What PVC Actually Is
PVC stands for polyvinyl chloride — a rigid thermoplastic that shows up everywhere in plumbing, electrical conduit, and more recently in woodworking shops for dust collection systems and jig construction. It’s cheap, strong, and cuts cleanly when you use the right tool. In the shop I’ve used it for everything from a French cleat dust collector arm to a finish spray booth frame I rigged up one Saturday morning.
The Tools Worth Having
You don’t need much. A hacksaw handles most jobs. A miter saw is faster and gives a squarer cut, which matters when you’re fitting sections into fittings. A dedicated pipe cutter — the ratcheting kind — is surprisingly good for smaller diameter pipe, quiet, and leaves no sawdust at all.
I tried a cheap no-name pipe cutter from the dollar bin at the hardware store once. Took me four passes and the cut was still crooked. Garbage. Went back and bought a real one. Spent twelve dollars and it’s been on the pegboard for three years since.
You’ll also want a measuring tape, a pencil or marker that won’t smear on slick plastic, and some 120-grit sandpaper for cleaning up the cut edge.
Measuring and Marking
Measure twice. This one really does matter with PVC because a cut that comes out short means you’re back at the store. I wrap a strip of masking tape around the pipe at my mark — it gives me a visible reference line all the way around the circumference, which helps keep the hacksaw tracking square without a vise.

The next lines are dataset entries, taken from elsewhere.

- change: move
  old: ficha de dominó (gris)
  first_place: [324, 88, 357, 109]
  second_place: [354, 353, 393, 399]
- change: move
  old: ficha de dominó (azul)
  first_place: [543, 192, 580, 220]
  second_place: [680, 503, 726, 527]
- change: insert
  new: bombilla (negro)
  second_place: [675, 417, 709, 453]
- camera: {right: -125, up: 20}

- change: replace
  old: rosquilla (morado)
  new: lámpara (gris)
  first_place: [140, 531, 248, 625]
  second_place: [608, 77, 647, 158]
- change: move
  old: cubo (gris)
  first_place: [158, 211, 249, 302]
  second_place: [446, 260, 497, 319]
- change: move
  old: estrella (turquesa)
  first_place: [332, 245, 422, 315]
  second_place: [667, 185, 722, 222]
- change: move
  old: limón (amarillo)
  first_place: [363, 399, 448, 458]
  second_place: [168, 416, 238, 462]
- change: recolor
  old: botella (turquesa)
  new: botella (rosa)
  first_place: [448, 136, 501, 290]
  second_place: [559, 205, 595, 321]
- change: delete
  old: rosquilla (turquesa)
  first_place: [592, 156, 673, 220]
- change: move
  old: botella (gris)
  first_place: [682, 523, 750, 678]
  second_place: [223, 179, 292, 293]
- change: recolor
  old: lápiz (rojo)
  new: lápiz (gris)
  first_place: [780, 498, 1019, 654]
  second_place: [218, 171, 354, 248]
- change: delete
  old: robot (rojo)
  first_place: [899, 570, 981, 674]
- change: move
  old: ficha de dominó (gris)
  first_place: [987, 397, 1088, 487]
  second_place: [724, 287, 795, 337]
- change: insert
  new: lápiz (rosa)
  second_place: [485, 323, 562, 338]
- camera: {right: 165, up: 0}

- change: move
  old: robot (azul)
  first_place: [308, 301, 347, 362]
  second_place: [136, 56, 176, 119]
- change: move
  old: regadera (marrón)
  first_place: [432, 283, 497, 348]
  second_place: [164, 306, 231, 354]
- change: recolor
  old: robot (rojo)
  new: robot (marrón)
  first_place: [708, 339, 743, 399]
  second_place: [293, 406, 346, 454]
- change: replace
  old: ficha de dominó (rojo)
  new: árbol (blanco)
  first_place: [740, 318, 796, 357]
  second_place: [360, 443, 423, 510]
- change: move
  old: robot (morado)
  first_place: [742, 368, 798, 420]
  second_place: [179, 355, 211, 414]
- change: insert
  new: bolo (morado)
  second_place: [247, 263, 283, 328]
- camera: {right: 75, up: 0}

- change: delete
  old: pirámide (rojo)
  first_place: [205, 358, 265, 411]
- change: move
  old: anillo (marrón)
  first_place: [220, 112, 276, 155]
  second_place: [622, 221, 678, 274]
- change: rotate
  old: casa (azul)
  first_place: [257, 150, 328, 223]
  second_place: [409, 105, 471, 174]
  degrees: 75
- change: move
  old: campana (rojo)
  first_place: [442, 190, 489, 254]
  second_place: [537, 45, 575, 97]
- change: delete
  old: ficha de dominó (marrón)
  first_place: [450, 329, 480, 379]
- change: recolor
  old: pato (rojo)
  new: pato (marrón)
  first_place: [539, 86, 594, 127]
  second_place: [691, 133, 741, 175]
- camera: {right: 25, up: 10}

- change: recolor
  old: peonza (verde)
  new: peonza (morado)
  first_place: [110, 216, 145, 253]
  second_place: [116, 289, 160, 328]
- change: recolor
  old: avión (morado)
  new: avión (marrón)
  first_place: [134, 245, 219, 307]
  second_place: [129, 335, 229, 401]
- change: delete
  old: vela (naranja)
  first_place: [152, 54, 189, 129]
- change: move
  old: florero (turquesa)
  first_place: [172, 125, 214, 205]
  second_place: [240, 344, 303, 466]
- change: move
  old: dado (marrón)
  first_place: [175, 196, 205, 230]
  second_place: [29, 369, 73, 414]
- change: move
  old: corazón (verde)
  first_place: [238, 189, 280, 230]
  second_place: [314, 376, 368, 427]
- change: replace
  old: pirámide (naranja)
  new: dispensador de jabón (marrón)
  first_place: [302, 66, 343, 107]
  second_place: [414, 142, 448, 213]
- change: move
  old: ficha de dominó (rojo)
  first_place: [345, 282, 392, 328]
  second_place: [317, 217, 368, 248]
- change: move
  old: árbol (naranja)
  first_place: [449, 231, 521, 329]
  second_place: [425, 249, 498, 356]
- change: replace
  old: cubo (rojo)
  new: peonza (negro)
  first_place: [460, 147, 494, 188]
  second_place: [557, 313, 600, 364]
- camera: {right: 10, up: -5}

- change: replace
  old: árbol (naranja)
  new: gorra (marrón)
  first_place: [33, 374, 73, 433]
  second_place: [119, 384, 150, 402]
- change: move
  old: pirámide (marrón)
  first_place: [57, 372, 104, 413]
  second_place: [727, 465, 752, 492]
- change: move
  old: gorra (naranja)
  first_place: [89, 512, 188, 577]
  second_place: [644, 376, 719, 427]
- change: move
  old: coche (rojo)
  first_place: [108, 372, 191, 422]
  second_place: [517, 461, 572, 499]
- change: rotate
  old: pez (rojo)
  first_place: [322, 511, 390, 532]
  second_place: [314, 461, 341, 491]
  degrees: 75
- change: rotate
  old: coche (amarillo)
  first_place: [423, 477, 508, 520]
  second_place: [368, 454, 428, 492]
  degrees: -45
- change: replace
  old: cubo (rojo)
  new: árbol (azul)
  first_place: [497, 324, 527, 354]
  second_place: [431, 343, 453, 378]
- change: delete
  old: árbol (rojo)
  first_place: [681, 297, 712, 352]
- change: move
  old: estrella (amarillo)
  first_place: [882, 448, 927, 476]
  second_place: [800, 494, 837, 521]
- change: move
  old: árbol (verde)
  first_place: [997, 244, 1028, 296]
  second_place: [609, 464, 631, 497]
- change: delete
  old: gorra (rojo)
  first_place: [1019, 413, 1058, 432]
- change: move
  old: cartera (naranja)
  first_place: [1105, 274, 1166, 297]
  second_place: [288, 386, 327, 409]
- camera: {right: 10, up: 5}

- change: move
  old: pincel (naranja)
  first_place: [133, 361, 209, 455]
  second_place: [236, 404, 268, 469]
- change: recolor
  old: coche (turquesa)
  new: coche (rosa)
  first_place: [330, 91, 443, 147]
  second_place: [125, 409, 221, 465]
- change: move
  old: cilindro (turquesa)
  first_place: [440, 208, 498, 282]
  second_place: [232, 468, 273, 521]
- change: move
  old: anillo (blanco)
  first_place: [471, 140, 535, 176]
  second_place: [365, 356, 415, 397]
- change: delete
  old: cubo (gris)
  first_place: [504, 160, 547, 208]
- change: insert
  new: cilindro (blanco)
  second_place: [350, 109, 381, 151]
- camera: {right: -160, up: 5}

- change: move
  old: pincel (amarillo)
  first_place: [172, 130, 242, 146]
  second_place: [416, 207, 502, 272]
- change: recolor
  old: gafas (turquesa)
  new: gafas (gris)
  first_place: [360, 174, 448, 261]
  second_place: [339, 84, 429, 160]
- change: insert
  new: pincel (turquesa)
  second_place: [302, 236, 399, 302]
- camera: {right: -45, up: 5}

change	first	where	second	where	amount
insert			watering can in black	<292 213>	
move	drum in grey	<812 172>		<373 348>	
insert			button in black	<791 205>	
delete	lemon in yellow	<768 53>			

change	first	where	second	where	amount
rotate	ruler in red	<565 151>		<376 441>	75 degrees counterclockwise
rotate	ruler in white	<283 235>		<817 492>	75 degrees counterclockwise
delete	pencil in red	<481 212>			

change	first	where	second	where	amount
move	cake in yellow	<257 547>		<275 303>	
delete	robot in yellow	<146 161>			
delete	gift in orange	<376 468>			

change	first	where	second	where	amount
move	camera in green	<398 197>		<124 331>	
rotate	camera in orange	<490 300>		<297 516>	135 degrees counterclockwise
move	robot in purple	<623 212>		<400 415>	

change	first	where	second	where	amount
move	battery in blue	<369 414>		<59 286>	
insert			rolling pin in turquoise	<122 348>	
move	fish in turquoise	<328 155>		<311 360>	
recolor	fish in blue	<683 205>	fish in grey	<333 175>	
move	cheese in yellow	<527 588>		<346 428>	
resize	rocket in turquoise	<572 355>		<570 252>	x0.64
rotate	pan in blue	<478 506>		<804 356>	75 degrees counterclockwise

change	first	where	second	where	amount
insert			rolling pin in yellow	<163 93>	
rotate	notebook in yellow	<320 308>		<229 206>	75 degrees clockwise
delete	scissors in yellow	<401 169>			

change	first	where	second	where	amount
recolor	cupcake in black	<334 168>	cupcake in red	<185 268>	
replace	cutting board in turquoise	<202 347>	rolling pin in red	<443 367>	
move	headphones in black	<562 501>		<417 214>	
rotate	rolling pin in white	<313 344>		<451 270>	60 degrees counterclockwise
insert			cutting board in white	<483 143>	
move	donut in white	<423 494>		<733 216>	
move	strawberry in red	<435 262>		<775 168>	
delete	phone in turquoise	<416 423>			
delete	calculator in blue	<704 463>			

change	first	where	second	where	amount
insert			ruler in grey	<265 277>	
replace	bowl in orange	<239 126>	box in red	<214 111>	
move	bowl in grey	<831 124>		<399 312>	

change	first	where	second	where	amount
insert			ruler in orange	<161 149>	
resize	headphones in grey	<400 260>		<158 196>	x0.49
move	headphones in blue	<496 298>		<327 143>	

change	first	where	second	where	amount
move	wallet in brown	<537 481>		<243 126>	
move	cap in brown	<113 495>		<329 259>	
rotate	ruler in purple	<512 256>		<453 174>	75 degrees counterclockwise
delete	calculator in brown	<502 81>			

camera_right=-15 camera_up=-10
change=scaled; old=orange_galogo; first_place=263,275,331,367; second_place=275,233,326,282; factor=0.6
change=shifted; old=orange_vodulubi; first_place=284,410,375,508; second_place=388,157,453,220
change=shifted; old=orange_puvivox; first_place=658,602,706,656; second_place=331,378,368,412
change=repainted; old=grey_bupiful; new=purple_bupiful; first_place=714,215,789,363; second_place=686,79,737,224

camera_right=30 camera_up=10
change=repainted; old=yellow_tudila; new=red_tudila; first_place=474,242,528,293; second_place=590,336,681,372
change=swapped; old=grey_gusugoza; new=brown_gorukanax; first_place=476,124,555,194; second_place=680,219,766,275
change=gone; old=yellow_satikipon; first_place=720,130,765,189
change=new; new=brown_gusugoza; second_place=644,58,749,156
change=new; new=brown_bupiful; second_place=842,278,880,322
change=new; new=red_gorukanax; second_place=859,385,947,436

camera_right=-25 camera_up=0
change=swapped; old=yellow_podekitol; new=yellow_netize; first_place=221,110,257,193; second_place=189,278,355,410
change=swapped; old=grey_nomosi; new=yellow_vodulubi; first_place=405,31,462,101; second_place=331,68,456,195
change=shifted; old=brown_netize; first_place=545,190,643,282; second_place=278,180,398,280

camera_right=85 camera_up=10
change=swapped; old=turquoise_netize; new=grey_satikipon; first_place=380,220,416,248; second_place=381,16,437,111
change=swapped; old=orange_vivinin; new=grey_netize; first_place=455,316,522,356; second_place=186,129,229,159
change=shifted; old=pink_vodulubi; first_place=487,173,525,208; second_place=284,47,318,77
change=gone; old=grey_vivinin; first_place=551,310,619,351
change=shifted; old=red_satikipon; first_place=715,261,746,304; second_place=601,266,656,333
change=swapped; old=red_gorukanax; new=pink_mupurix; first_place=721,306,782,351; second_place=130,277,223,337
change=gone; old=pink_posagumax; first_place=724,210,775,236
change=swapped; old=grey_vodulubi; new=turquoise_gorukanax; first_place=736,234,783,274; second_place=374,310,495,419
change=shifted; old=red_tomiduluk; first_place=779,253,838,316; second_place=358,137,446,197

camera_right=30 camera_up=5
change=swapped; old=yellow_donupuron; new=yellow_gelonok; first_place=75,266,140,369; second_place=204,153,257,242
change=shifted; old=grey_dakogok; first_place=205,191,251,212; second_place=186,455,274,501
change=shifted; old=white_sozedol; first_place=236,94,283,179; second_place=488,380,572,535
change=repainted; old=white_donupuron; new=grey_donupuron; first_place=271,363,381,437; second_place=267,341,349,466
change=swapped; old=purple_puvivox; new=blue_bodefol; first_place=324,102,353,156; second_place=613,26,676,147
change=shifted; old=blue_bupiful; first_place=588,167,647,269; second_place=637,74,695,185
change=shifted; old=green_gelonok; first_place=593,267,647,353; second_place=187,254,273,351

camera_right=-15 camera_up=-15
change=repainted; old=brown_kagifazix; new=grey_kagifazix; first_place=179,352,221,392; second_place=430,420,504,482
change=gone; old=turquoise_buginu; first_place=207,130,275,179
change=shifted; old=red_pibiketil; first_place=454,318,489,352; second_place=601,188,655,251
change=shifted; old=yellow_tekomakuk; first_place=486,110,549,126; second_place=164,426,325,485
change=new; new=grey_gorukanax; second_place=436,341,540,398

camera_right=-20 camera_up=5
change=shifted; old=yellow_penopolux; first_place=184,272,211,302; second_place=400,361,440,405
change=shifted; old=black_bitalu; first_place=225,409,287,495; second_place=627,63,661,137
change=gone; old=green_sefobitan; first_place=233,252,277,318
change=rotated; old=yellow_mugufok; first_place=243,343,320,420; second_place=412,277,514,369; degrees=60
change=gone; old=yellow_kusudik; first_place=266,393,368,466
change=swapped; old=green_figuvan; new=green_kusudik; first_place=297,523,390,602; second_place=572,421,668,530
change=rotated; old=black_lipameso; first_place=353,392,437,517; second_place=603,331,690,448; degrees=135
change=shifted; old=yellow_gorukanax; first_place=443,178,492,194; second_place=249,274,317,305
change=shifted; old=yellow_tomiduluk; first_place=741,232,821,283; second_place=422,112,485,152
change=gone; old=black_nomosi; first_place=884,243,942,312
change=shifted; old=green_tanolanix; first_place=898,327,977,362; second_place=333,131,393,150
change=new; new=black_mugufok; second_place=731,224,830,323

Making the Cut with a Hacksaw or Miter Saw
Clamp or brace the pipe so it doesn’t roll. Apply light, even pressure and let the blade do the work. Forcing it just generates heat and gives you a ragged edge. On the miter saw, a slow feed rate beats a fast aggressive one. The pipe has a tendency to grab and spin if you push too hard.
Using a Pipe Cutter
Set the blade at your mark and tighten the knob until it just bites. Then rotate the cutter around the pipe, tightening a half-turn each pass. Three or four passes on 3/4-inch pipe and it drops clean. No noise, no dust, perfectly square. The only real limitation is diameter — most affordable pipe cutters top out around 1.5 or 2 inches. Bigger dust collection pipe needs a saw.
Cleaning Up the Edges
A freshly cut PVC end has a slight burr on the inside edge. Run 120-grit sandpaper around the interior rim to knock it down. Takes thirty seconds. If you’re gluing fittings, a clean edge makes a better joint and reduces the chance of leaks. If you’re just building a jig, it mostly just saves your knuckles from getting nicked during assembly.
Before You Go
PVC is one of those materials that rewards a minute of prep. Mark carefully, support the pipe while you cut, and clean up the edge. That’s really the whole process. The first time I built a dust collection arm from scratch, I overcomplicated everything — bought three fittings I didn’t need and cut two pieces short. Now I dry-fit the whole run before I cut a single piece. Saves the trip back to the store and keeps my patience intact.